Black is now on move and in direct opposition. Whichever way he steps, the white king advances to take a key square. The pawn on e5 — let us suppose it is Black’s — is now overworked, and White will win it by attacking the e5 square with both king tempo and pieces.

The triangle itself does not have to be on those particular squares. The principle is: find two king squares that are equidistant from the target, but require different numbers of moves to reach. The longer route is the triangulation route, and walking it loses you the move you wanted to lose.

Triangulation in practice

The technique appears most often in king-and-pawn endgames where one side has a pawn duo or a backward pawn and the other side’s king is trying to reach a defensive square. The defender wants opposition; the attacker wants the move passed to the defender. Triangulation answers the question of how to do that without giving up ground.

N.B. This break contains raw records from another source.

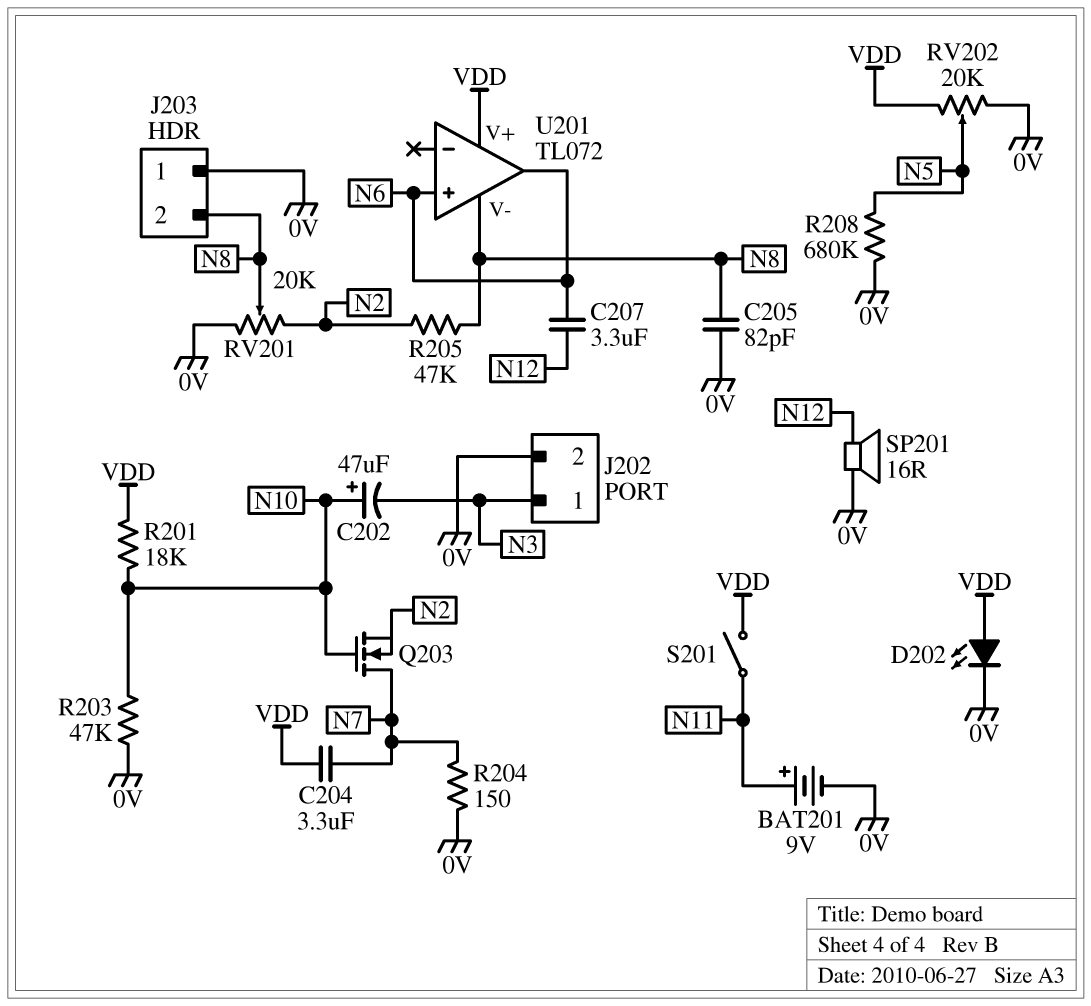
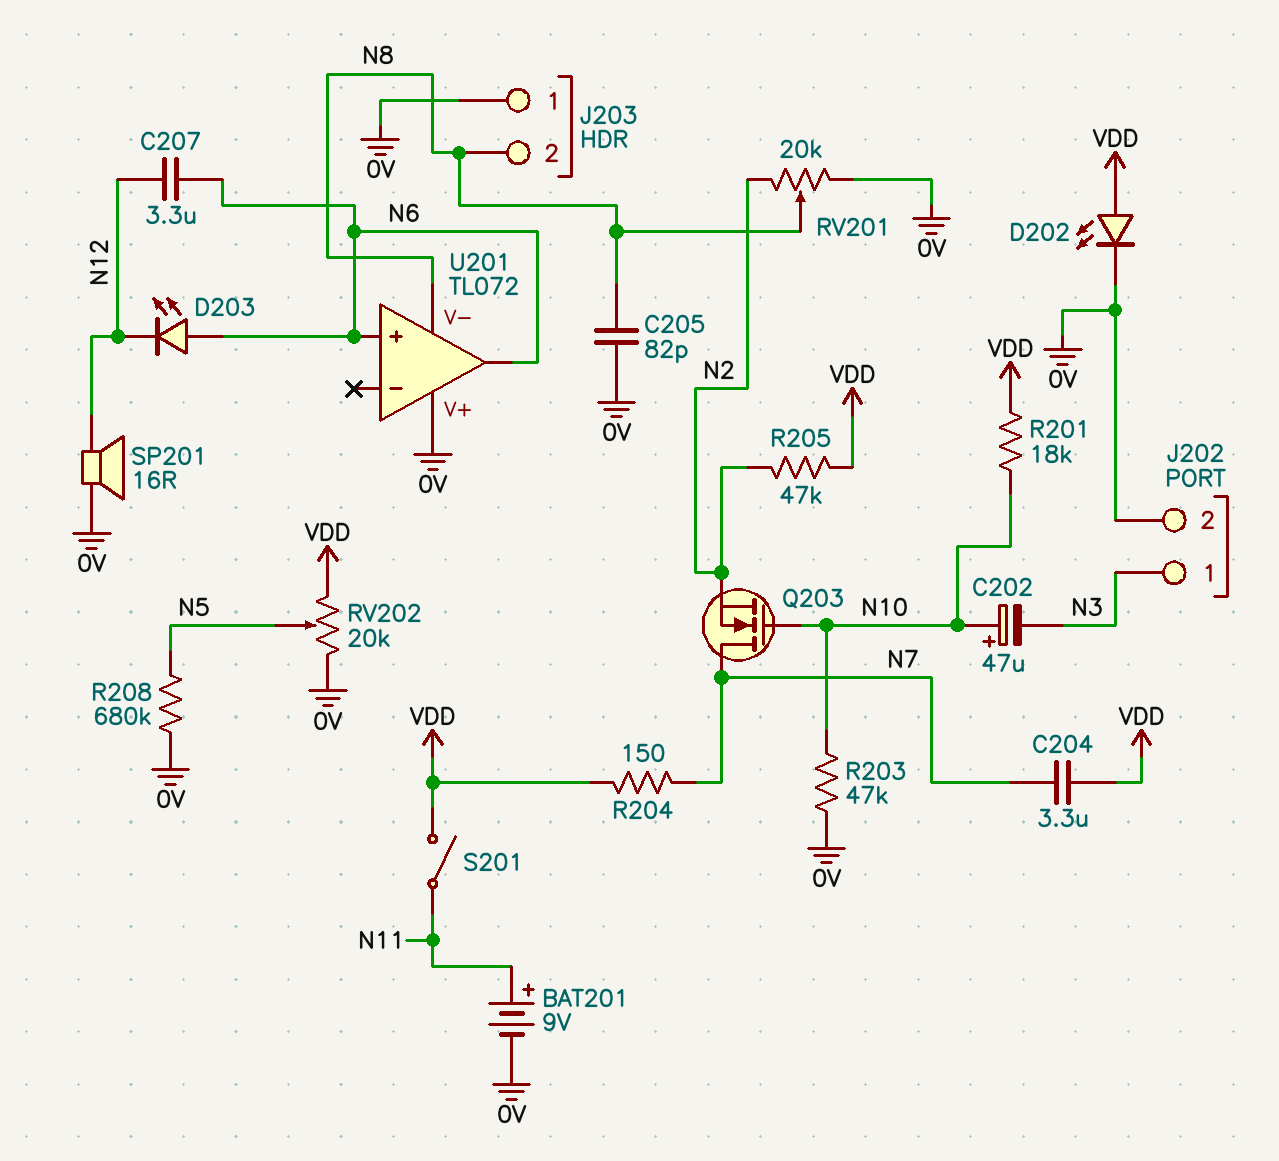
D203: none -> LED (A N6, K N12)
R204: 150 (0V, N7) -> 150 (N7, VDD)
R205: 47k (N2, N8) -> 47k (N2, VDD)
U201 pin V+: VDD -> 0V

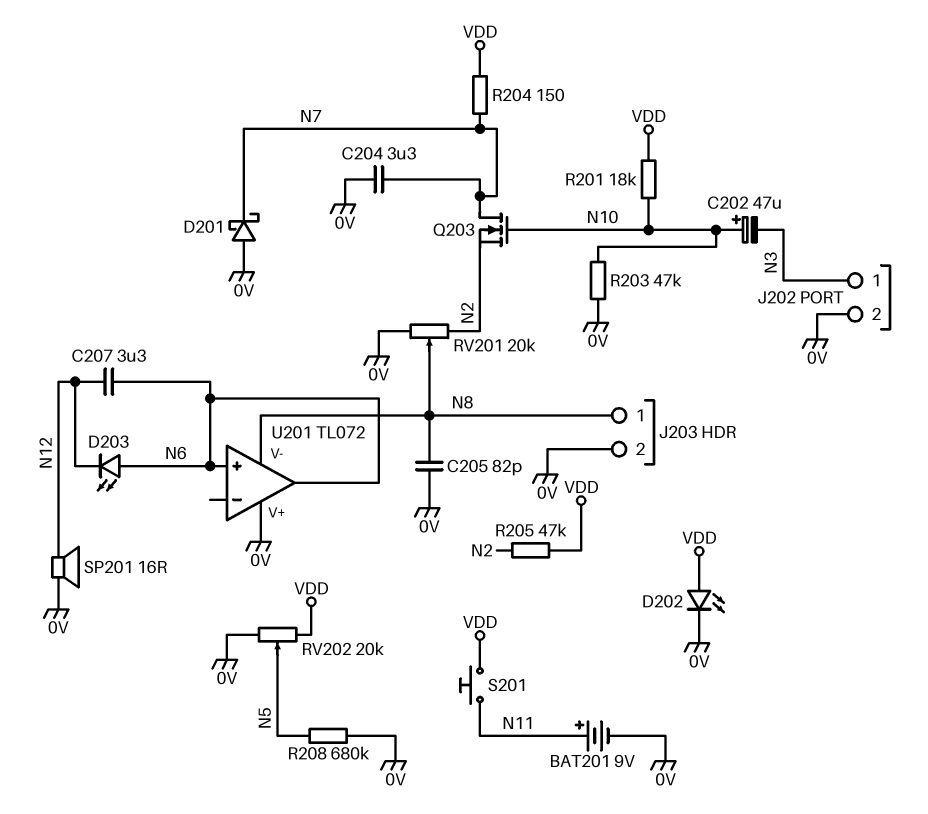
C204: 3.3uF (N7, VDD) -> 3.3uF (0V, N7)
D201: none -> schottky (A 0V, K N7)
J203 pin 1: 0V -> N8
J203 pin 2: N8 -> 0V
S201: switch (N11, VDD) -> button (N11, VDD)

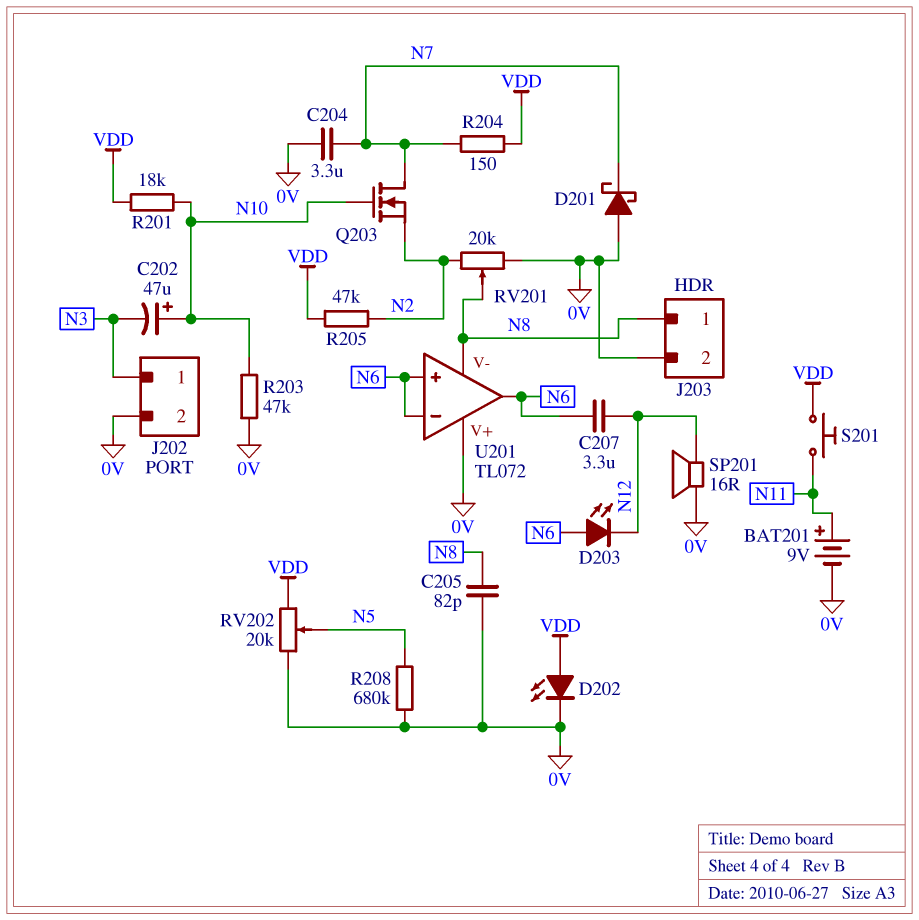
U201 pin in-: none -> N6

It also appears in bishop endings — particularly in endings of the same-coloured bishops, where one side’s king can wait while the bishop covers two duties. The technique is identical: the king traces a three-square triangle while the bishop stays static, and the opponent’s bishop is eventually overworked.

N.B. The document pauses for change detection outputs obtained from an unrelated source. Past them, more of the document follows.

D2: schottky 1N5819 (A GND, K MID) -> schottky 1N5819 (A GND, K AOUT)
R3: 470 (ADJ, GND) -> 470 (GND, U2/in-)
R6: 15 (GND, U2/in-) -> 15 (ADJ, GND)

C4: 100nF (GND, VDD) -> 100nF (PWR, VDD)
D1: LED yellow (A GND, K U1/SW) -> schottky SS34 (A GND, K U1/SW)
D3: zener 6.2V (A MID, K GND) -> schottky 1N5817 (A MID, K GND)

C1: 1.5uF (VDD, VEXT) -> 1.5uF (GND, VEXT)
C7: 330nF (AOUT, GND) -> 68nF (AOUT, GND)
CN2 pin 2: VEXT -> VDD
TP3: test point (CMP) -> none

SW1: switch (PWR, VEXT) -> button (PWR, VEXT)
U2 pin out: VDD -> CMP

A classical example: Capablanca v. Tartakower, New York 1924, the king-and-pawn ending after move 35. Capablanca’s king walked from f4 to e5 to e4 to f4 — a triangle that gave Tartakower the move in a position where Tartakower’s king had only one legal move and that move lost. The game was decided not by calculation but by counting.

The lesson is geometric and almost combinatorial. In any king-and-pawn ending, the number of king moves you can spend is fixed; the number of king moves you must spend before the position resolves is determined by the geometry of the pawns. Triangulation is the technique for ensuring that the moves you must spend land on the right side of the parity. Master it and you will routinely win positions that lesser players draw — and draw positions that lesser players lose.